Muscle protein biosynthesis in the tumour-bearing rat. A defect in a post-initiation stage of translation

• Published in: Biochimica et biophysica acta Vol. 378; no. 2; pp. 230 - 240
• Main Authors: Clark, C M, Goodlad, G A
• Format: Journal Article
• Language: English
• Published: Netherlands 20.01.1975
• Subjects: Animals; Carcinoma 256, Walker - metabolism; Cyclohexanecarboxylic Acids - pharmacology; Muscle Proteins - biosynthesis; Muscles - metabolism; Neoplasm Proteins - biosynthesis; Phenylalanine - metabolism; Polyribosomes - metabolism; Protein Biosynthesis - drug effects; Rats; Ribosomes - drug effects; Ribosomes - metabolism
• ISSN: 0006-3002
• DOI: 10.1016/0005-2787(75)90111-2

1. The decreased ability of polysomes isolated from the gastrocnemius of rats bearing the Walker 256 carcinoma to incorporate L-[14C]leucine into protein persisted in the presence of 5-10-5 M aurin tricarboxylic acid and 1-10-2 M NaF. 2. Poly(U)-directed phenylalanine incorporation by such polysome preparations was less than that of similar preparations from normal rats. 3. The ability of gastrocnemius polysomes from tumour-bearing rats to react with puromycin was markedly decreased.
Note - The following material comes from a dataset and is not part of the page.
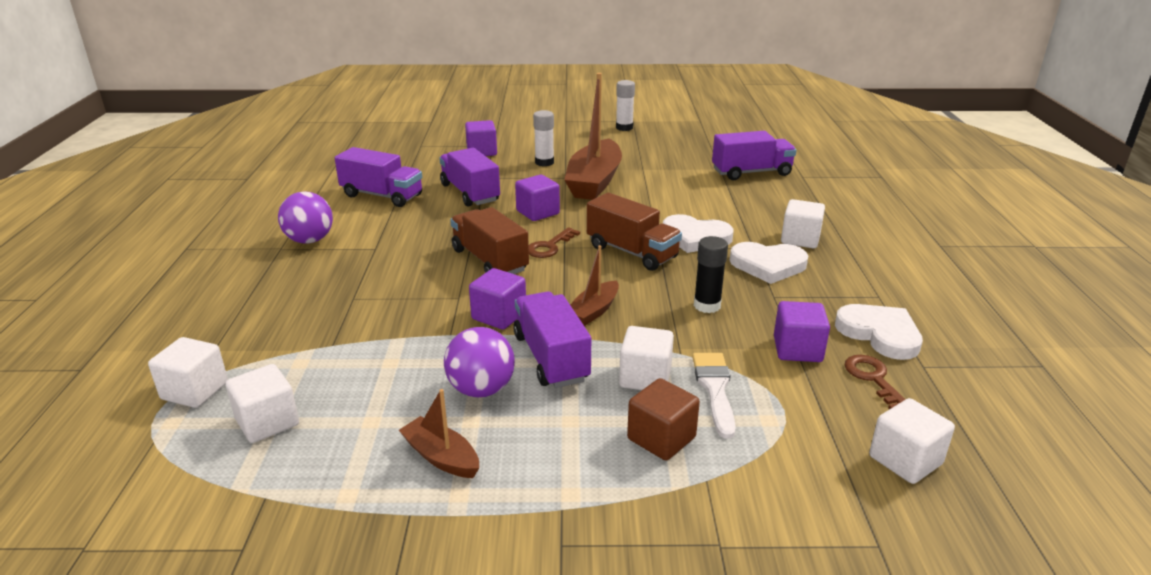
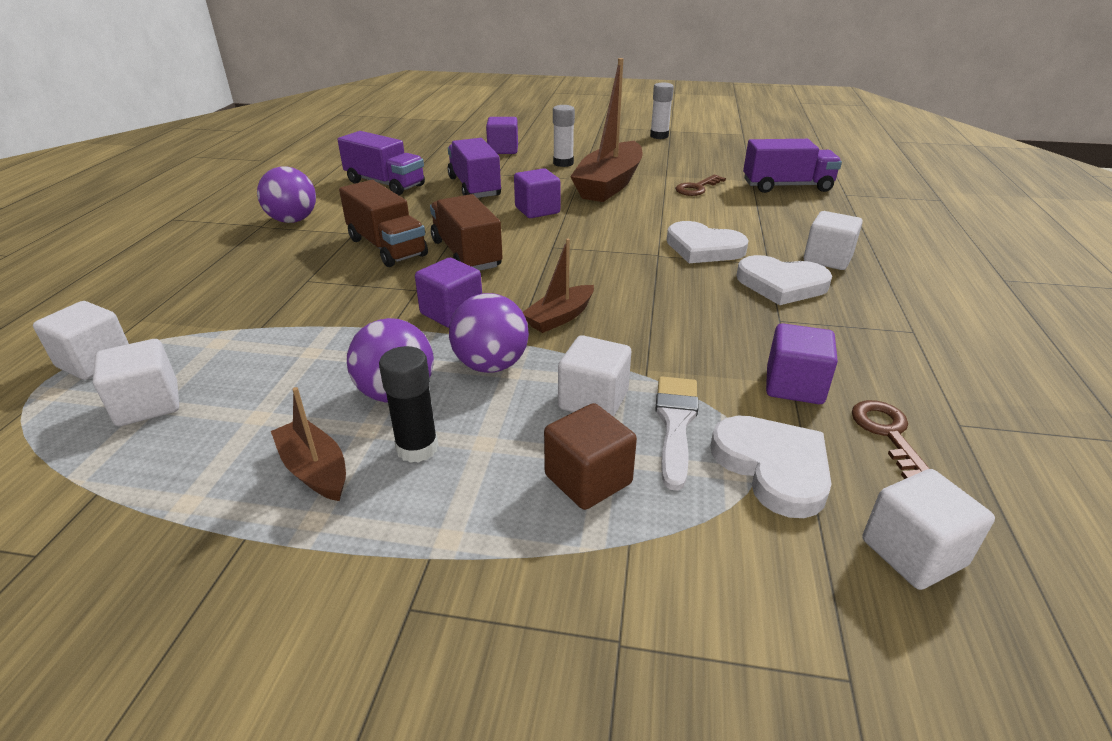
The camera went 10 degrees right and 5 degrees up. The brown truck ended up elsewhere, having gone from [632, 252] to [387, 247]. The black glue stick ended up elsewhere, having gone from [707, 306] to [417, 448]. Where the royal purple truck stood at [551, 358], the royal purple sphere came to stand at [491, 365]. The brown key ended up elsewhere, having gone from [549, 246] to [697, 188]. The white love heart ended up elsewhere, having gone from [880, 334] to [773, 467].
Cycloheximide inhibited peptidyl puromycin formation by polysome preparations from both normal and tumour-bearing rats. 4. The ability of recombined 60 S and 40 S subunits prepared from polysomes of tumour-bearing rats to carry out poly(U)-directed polyphenylalanine synthesis was much reduced when assayed over a wide range of magnesium concentrations. Cross-over experiments with subunits from normal and tumour-bearing animals suggested that this was due to a defect in the smaller ribosomal subunit.